Korean food delivery apps are experiencing a boom, driven by burgeoning demand amid the spread of the lone-eating trend and a rising number of single households, industry sources say.

Baedal Minjok, a leading mobile delivery app run by local startup Woowa Brothers, raked in 84.8 billion won (US$74.8 million) in revenue last year, up 71 per cent from a year earlier, according to data by the Financial Supervisory Service (FSS).

The company made a turnaround with some 2.5 billion won in operating profit for 2016, from running 24.8 billion won in the red a year earlier.

Woowa Brothers cited a steady growth in orders based on a wider range of delivery services that helped fuel sales. Its monthly tally on delivery orders surpassed the 10 million mark for the first time last December, up nearly twofold from 5.2 million on a monthly basis.

Analysts also noted that reduced marketing costs, which more than halved to 7.5 billion won as of end-2016, lent support to the better yearly performance.

Local mobile app tracker WiseApp said that users of Baedal Minjok, a Korean phrase that translates into “Delivery Nation,” stood at 2.98 million in February alone, far outpacing its rival Yogiyo that recorded some 1.78 million users in the same month. Yogiyo is also a Korean phrase that translates into “here we are.”

Market watchers said the robust growth in food delivery apps come as the new trend of “eating alone” and a rapid increase in single households have spurred demand for such services.

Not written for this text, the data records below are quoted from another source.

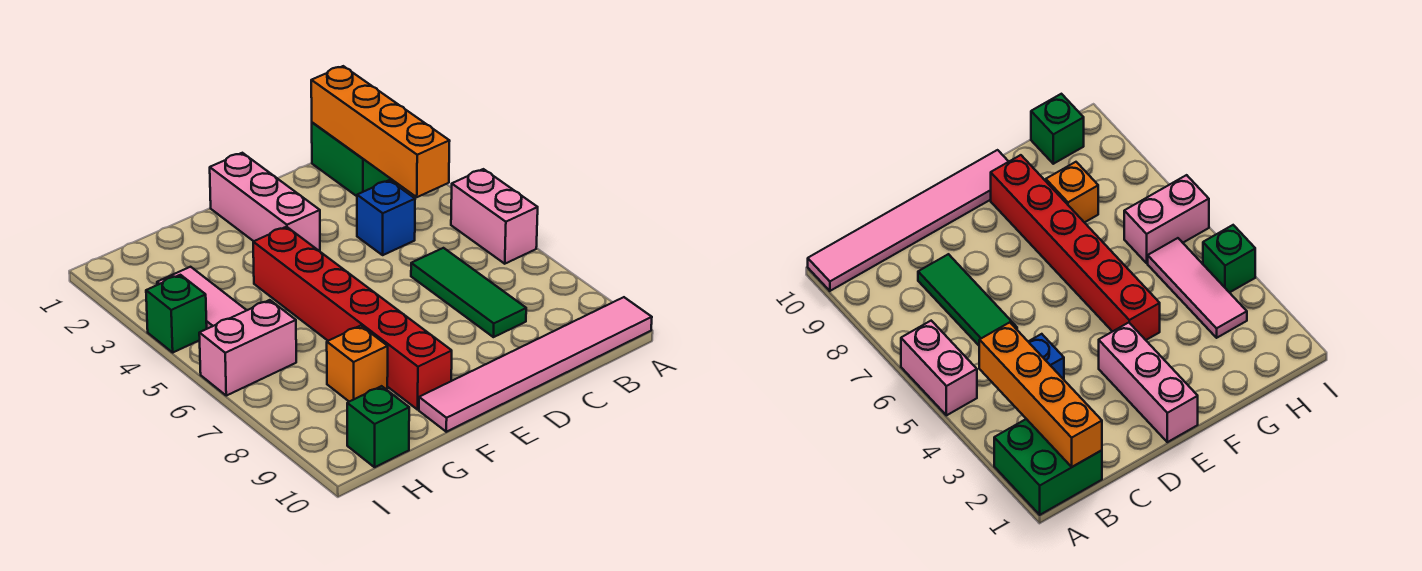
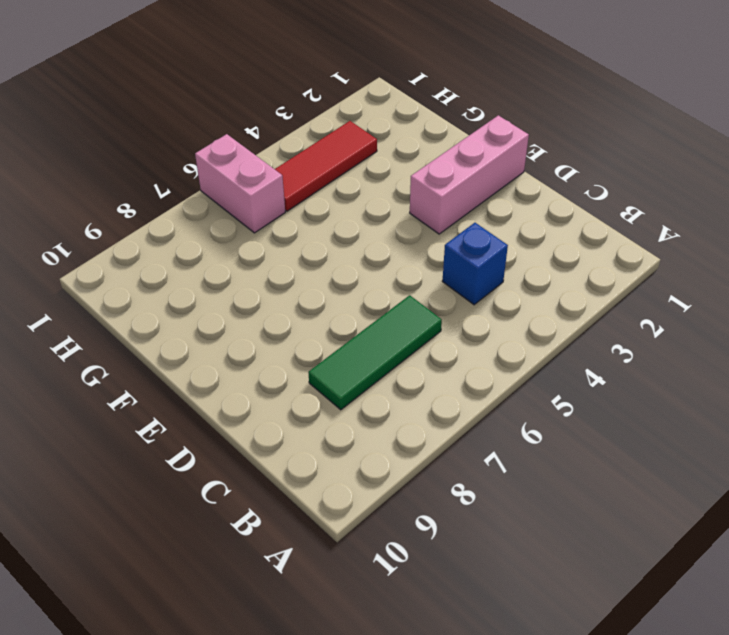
red tile H3:H5 level 1 -> pink tile H3:H5 level 1
none -> green brick A1:B2 level 1
none -> pink brick A5:A6 level 1
none -> pink tile A10:F10 level 1

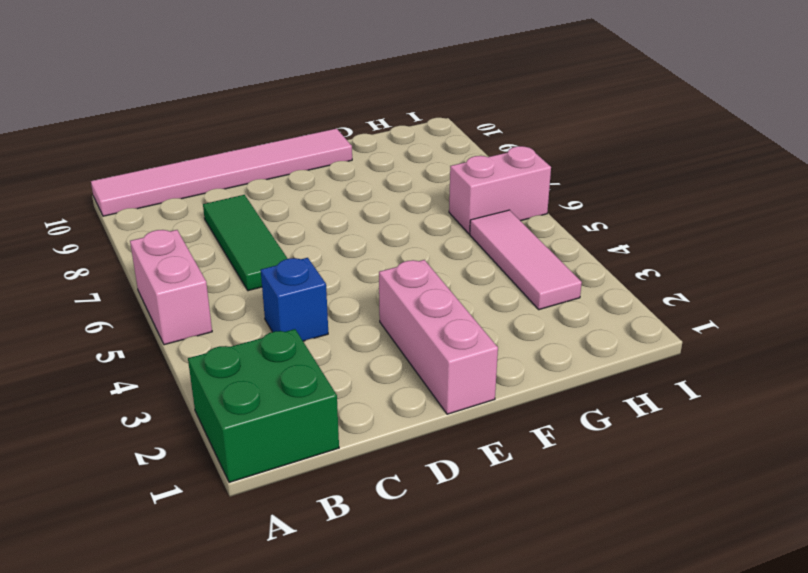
none -> red brick F4:F9 level 1
none -> orange brick G8 level 1
none -> green brick H10 level 1

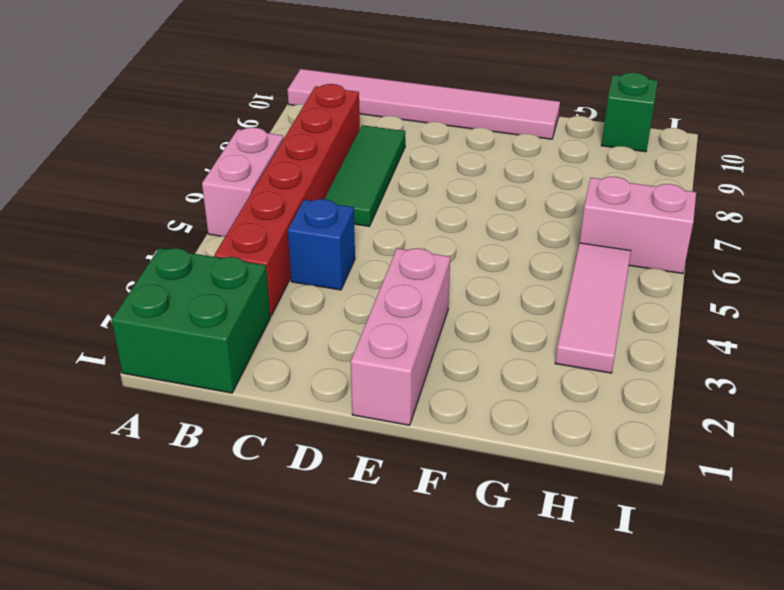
red brick B3:B8 level 1 -> red brick F4:F9 level 1
none -> orange brick G8 level 1
none -> green brick I4 level 1
none -> orange brick B1:B4 level 2

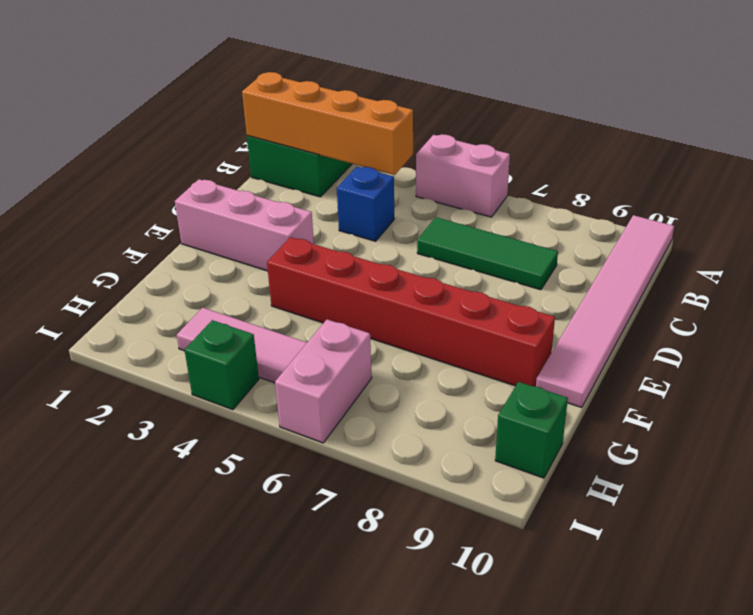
none -> orange brick G8 level 1

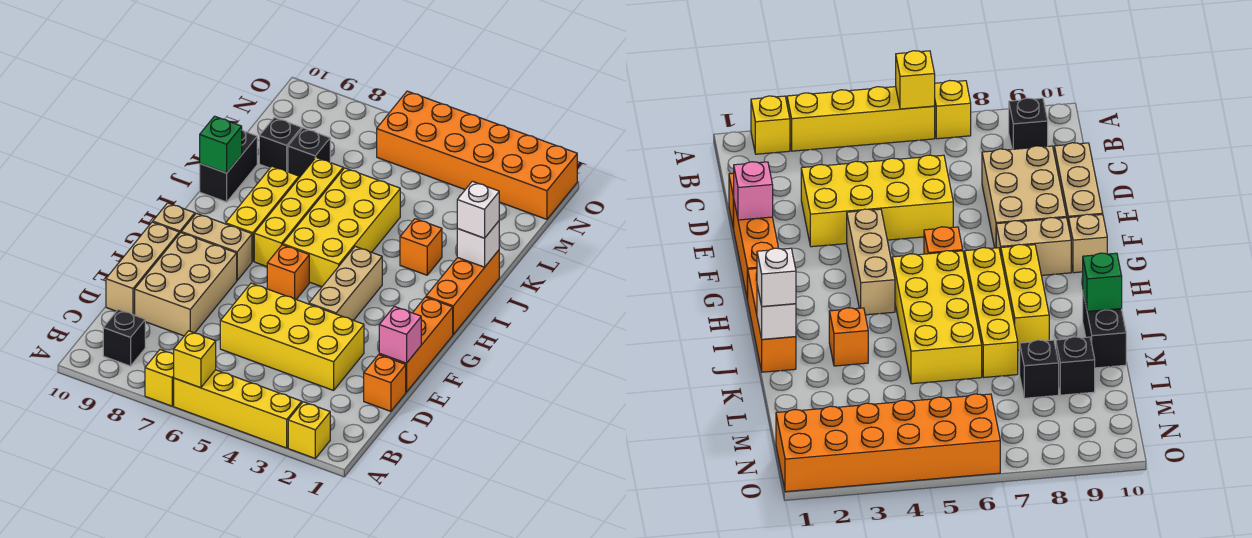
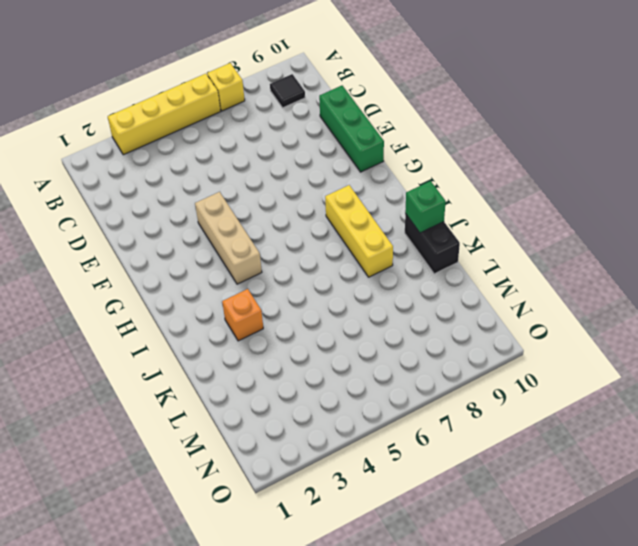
black tile B9 level 1 -> black brick B9 level 1
green brick D10:F10 level 1 -> tan brick D10:F10 level 1
none -> yellow brick A2 level 1
none -> orange brick D1 level 1
none -> yellow brick D3:E6 level 1

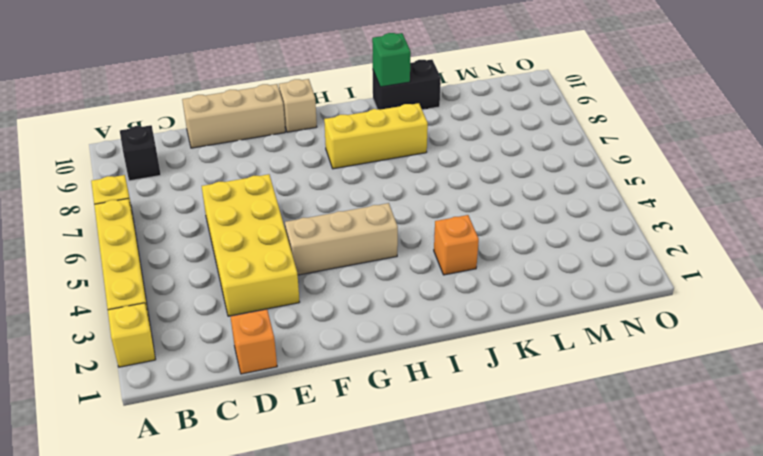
none -> tan brick D8:F9 level 1
none -> orange brick E1:G1 level 1
none -> orange brick G6 level 1

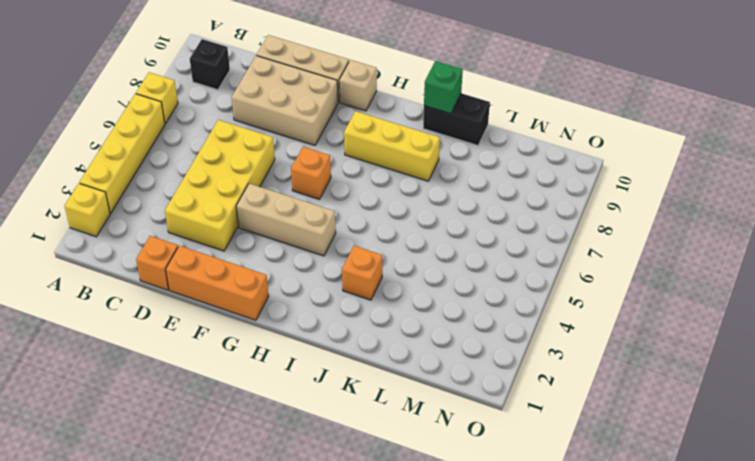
none -> tan brick G8:G9 level 1
none -> orange brick H1:J1 level 1
none -> yellow brick H5:K6 level 1

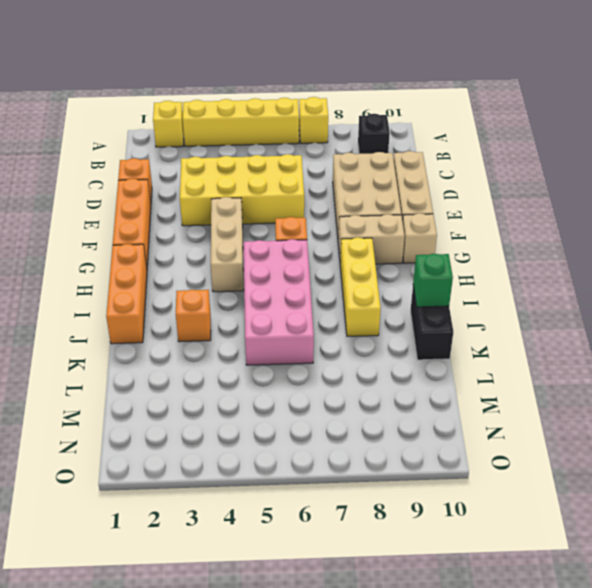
pink brick H5:K6 level 1 -> yellow brick H5:K6 level 1
none -> yellow brick H7:K7 level 1
none -> black brick L8 level 1
none -> black brick L9 level 1

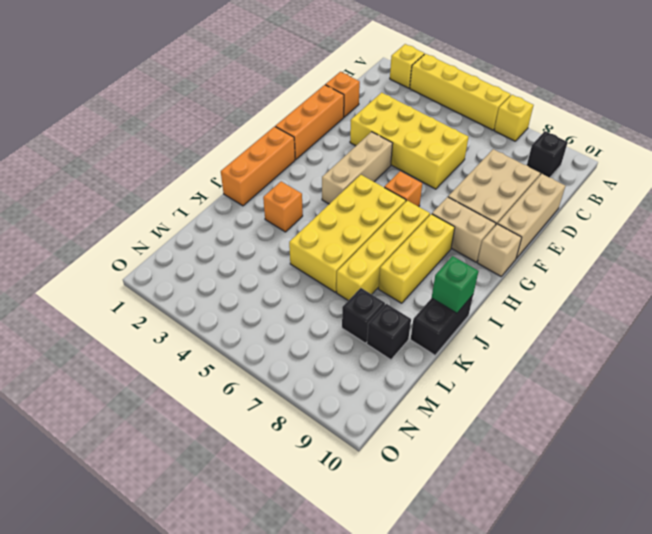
none -> orange brick N1:O6 level 1
none -> yellow brick A6 level 2
none -> pink brick E1 level 2

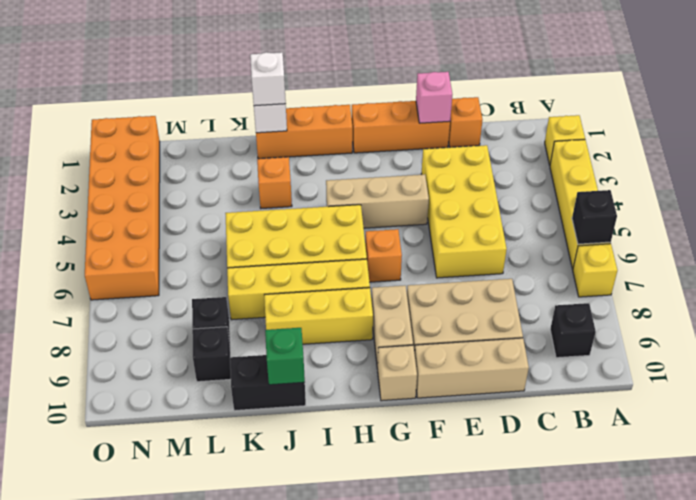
black brick A6 level 2 -> yellow brick A6 level 2

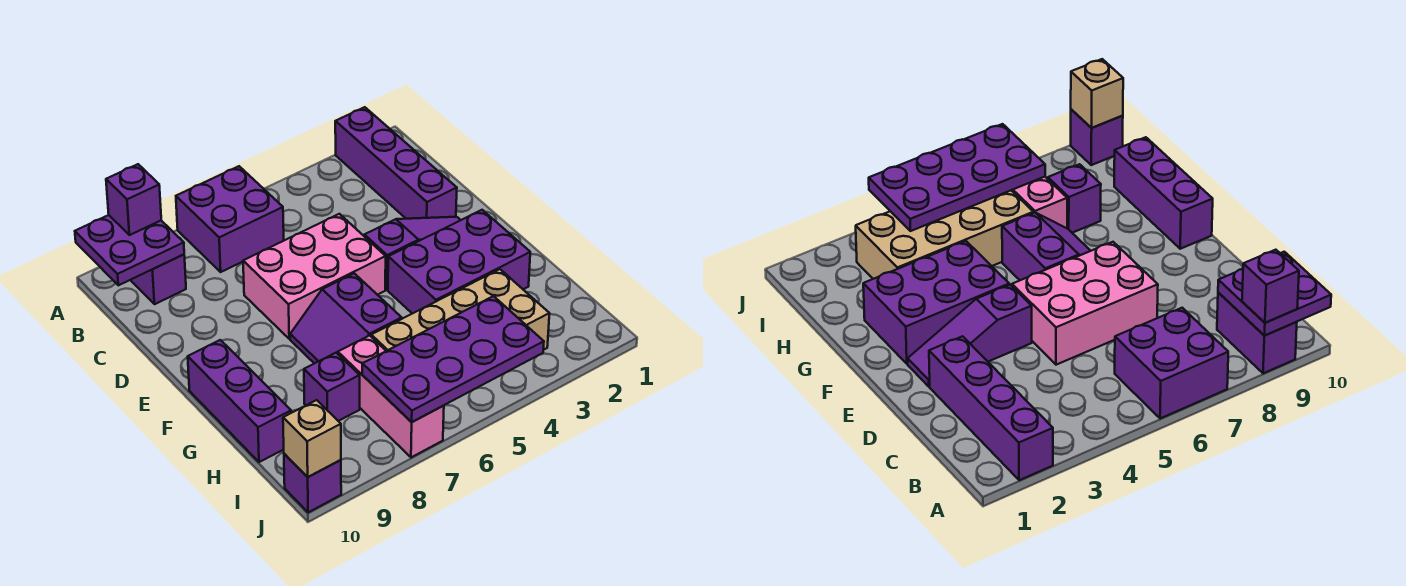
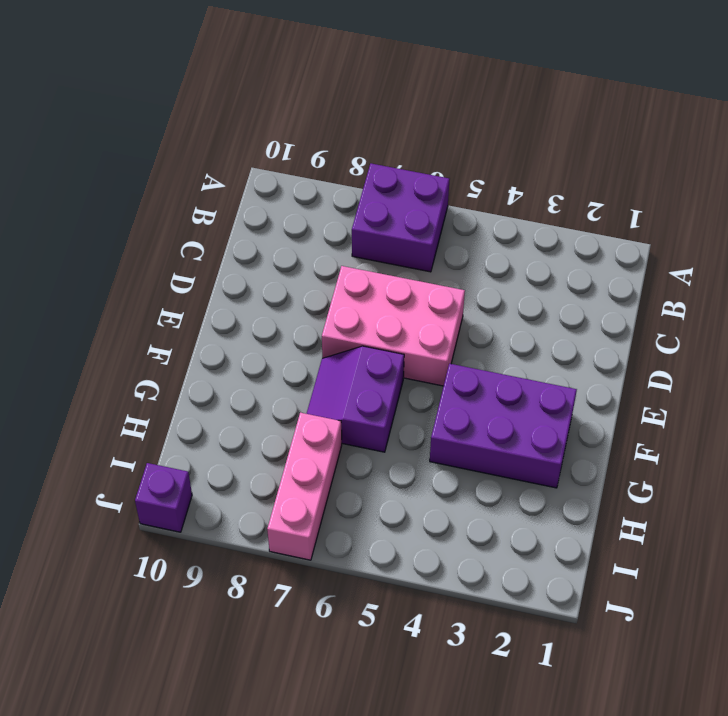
none -> purple brick A2:D2 level 1
none -> purple brick A9:B9 level 1
none -> purple slope E2:E4 level 1 top 4

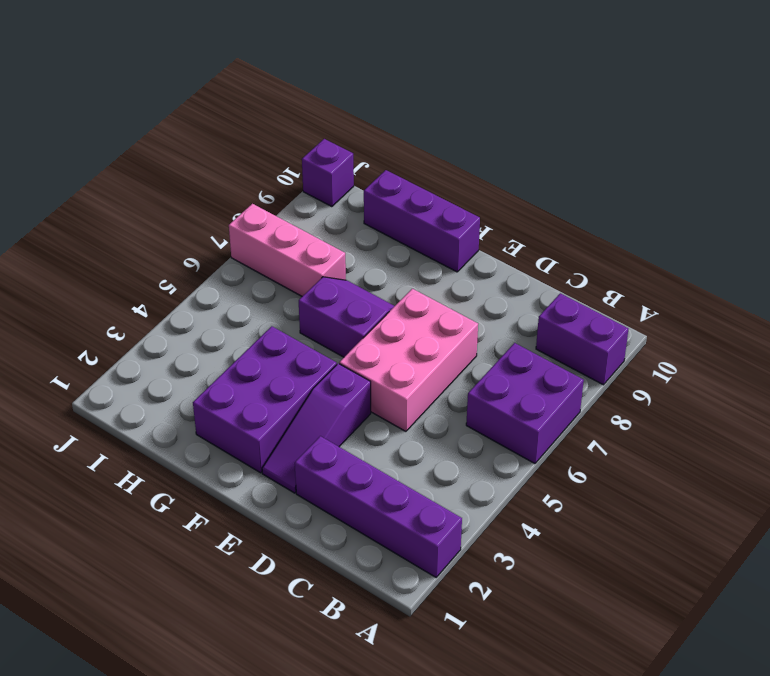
none -> tan brick H3:I6 level 1
none -> purple brick H8 level 1
none -> purple plate A9:B10 level 2

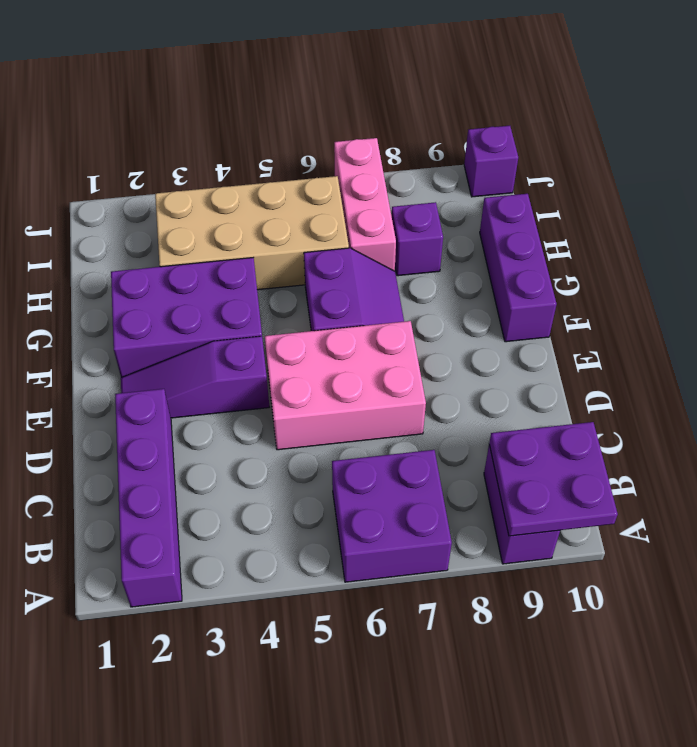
none -> purple plate I4:J7 level 2
none -> tan brick J10 level 2
none -> purple brick A9 level 3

As of 2015, single-member households numbered 5.2 million, accounting for 27.2 per cent of the total households and becoming the most common household type in Asia’s fourth-largest economy.

The demand for mobile-based food delivery prompted other app creators to join the bandwagon. This week, food delivery app UberEats, run by US cab-hailing service provider Uber Technologies Inc, unveiled its plan for a local launch in South Korea.

Some industry experts, however, cautioned that such heightening market competition could lead to low profitability. Despite the turnaround, Baedal Minjok’s operating profit ratio hovered less than 3 per cent, with its cumulative losses standing at 38.1 billion won.

“Many restaurants that have partnered up with a food delivery app face the burden of paying extra either in the form of a fee or advertisements. It’s hard to say that the market has the potential for further upturns in the future,” an industry official said.